Parallel Reductions Benchmark
The Problem with Naive Reduction
A naive reduction creates a dependency chain:
uint64_t sum = 0;
for (size_t i = 0; i < n; i++) {
sum += array[i]; // Each add depends on the previous!
}
Each addition must wait for the previous one to complete. On a modern CPU that can execute 4+ adds per cycle, this leaves most execution units idle.
Benchmark Variants
| Variant | Description |
|---|---|
red_naive |
Single accumulator - creates dependency chain |
red_ilp |
8 independent accumulators - breaks dependency chain |
red_simd |
AVX2 vector adds (4 × 64-bit per instruction) |
red_thread |
8 pthreads, each summing a portion |
red_ilp_simd |
4 independent AVX2 accumulators |
red_all |
Threads + ILP + SIMD combined |
red_opt |
Simple loop - compiler free to auto-vectorize |
Results
Performance by Array Size (ns per element)
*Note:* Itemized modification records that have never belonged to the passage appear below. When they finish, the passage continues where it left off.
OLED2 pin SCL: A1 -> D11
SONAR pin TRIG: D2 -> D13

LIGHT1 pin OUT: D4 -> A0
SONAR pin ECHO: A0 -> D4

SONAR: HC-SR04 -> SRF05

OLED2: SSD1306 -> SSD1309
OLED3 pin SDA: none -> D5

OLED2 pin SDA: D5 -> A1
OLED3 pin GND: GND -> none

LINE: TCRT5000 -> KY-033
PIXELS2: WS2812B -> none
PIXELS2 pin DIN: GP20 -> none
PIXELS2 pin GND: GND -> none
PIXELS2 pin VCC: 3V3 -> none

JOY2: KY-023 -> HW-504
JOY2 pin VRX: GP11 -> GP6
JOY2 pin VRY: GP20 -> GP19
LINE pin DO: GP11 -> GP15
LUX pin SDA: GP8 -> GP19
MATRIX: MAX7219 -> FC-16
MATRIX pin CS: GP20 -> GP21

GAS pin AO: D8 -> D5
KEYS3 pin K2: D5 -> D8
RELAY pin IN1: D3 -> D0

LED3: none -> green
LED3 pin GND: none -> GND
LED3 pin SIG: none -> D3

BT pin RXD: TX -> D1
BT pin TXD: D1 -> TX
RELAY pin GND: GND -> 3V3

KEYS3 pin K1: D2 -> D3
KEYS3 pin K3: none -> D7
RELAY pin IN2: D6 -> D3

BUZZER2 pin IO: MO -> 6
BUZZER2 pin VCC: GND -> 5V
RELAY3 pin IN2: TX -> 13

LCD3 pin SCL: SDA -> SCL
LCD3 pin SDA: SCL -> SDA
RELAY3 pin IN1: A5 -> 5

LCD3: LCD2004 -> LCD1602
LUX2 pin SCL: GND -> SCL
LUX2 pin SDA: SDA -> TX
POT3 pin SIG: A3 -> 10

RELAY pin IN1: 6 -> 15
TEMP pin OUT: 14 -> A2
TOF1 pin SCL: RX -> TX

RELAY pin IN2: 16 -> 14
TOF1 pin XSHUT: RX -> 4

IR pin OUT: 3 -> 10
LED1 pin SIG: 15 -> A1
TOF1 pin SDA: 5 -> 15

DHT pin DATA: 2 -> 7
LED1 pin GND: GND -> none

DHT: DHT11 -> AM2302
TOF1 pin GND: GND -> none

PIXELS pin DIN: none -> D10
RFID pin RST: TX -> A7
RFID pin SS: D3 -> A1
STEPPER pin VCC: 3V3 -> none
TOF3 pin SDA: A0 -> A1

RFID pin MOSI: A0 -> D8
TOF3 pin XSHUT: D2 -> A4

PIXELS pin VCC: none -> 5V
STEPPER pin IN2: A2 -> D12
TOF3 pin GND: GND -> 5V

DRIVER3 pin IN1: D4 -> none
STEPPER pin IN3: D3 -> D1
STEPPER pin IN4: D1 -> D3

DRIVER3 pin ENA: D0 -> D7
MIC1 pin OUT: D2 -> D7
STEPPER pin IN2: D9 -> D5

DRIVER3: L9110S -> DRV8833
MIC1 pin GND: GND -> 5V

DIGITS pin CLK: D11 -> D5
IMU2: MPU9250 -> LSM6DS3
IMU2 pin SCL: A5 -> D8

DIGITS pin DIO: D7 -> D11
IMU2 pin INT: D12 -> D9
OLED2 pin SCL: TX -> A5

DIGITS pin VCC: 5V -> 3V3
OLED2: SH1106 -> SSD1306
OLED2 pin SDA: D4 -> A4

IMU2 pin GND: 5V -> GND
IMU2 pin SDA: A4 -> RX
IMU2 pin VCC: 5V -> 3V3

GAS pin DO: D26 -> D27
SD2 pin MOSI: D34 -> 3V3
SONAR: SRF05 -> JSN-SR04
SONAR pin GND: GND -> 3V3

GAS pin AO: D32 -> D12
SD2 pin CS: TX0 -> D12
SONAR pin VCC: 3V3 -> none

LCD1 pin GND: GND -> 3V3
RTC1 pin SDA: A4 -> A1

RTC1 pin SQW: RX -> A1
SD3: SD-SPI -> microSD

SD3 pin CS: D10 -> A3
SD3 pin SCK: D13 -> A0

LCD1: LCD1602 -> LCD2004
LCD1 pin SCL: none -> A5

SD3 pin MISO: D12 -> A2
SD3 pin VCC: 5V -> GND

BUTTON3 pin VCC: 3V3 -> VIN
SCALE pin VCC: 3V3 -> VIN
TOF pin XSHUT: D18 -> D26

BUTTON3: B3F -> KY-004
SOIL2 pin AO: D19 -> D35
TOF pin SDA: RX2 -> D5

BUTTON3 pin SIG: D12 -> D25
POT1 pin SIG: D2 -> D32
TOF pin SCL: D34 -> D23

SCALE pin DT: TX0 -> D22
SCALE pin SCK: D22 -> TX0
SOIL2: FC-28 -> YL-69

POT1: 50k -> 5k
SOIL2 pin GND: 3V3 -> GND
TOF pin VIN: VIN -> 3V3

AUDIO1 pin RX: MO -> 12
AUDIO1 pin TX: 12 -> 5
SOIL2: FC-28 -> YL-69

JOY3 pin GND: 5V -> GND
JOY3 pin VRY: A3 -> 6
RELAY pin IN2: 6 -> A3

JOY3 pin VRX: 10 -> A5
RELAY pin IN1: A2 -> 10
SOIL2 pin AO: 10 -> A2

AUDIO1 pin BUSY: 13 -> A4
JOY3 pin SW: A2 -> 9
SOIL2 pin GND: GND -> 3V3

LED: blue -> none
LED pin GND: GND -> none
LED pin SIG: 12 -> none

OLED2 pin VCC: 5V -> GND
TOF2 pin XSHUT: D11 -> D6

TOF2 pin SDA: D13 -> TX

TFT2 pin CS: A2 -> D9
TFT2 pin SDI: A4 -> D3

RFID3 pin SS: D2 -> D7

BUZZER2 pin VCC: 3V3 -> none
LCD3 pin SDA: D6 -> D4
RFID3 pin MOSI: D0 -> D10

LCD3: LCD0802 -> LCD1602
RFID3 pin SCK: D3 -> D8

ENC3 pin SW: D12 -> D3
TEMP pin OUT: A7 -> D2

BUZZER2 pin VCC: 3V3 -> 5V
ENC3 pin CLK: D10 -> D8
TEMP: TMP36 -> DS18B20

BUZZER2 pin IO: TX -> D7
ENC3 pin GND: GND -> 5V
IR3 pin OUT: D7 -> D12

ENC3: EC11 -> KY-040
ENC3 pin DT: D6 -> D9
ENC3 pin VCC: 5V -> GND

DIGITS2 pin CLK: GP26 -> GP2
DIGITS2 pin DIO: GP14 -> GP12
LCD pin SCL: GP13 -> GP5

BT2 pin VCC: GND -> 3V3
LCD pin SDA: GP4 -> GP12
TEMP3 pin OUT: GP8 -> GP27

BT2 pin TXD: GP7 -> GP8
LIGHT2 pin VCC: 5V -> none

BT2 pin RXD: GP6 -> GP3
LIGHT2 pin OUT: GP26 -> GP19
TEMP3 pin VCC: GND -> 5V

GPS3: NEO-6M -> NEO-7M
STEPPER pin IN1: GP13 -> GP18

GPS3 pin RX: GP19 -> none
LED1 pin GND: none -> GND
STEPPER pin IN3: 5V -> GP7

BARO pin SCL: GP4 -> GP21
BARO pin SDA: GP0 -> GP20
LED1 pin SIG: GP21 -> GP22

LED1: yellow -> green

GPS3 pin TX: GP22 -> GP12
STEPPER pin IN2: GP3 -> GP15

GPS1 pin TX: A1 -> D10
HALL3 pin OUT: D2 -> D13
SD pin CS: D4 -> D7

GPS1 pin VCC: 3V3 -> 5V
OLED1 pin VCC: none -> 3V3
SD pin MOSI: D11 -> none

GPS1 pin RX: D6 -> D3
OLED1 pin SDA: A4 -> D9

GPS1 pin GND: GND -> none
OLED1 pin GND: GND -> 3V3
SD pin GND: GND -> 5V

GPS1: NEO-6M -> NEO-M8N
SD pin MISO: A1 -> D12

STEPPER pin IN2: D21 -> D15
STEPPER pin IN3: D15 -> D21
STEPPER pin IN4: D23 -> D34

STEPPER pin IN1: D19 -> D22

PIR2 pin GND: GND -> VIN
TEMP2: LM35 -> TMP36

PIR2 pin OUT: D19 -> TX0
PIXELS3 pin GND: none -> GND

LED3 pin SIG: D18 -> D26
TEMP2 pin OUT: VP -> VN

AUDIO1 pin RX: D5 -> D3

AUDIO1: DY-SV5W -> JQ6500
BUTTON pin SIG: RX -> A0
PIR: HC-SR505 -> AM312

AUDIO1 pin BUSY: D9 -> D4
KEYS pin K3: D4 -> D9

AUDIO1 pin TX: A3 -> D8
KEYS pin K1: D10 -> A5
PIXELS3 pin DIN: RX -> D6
| Size | naive | ilp | simd | thread | ilp+simd | all |
|---|---|---|---|---|---|---|
| 1 MB | 0.41 | 0.21 | 0.17 | 1.70 | 0.15 | 1.40 |
| 4 MB | 0.21 | 0.19 | 0.18 | 0.37 | 0.21 | 0.35 |
| 16 MB | 0.35 | 0.27 | 0.24 | 0.18 | 0.25 | 0.15 |
| 64 MB | 0.41 | 0.31 | 0.30 | 0.19 | 0.30 | 0.17 |
| 256 MB | 0.40 | 0.31 | 0.33 | 0.17 | 0.32 | 0.14 |
| 1024 MB | 0.39 | 0.31 | 0.32 | 0.15 | 0.32 | 0.13 |
Speedup vs Naive (1024 MB)
| Variant | Time (ms) | ns/elem | Speedup |
|---|---|---|---|
red_naive |
52.8 | 0.39 | 1.0× |
red_ilp |
41.8 | 0.31 | 1.3× |
red_simd |
43.3 | 0.32 | 1.2× |
red_thread |
19.5 | 0.15 | 2.7× |
red_ilp_simd |
42.4 | 0.32 | 1.2× |
red_all |
16.9 | 0.13 | 3.1× |
Key Observations
1. ILP Benefit (~1.3× speedup)
The 8-accumulator version tries to break the dependency chain:
// 8 independent chains - maybe CPU can execute in parallel?
sum0 += array[i+0];
sum1 += array[i+1];
sum2 += array[i+2];
The ~1.3× speedup (not 8×) indicates the workload is memory-bandwidth bound, not compute-bound.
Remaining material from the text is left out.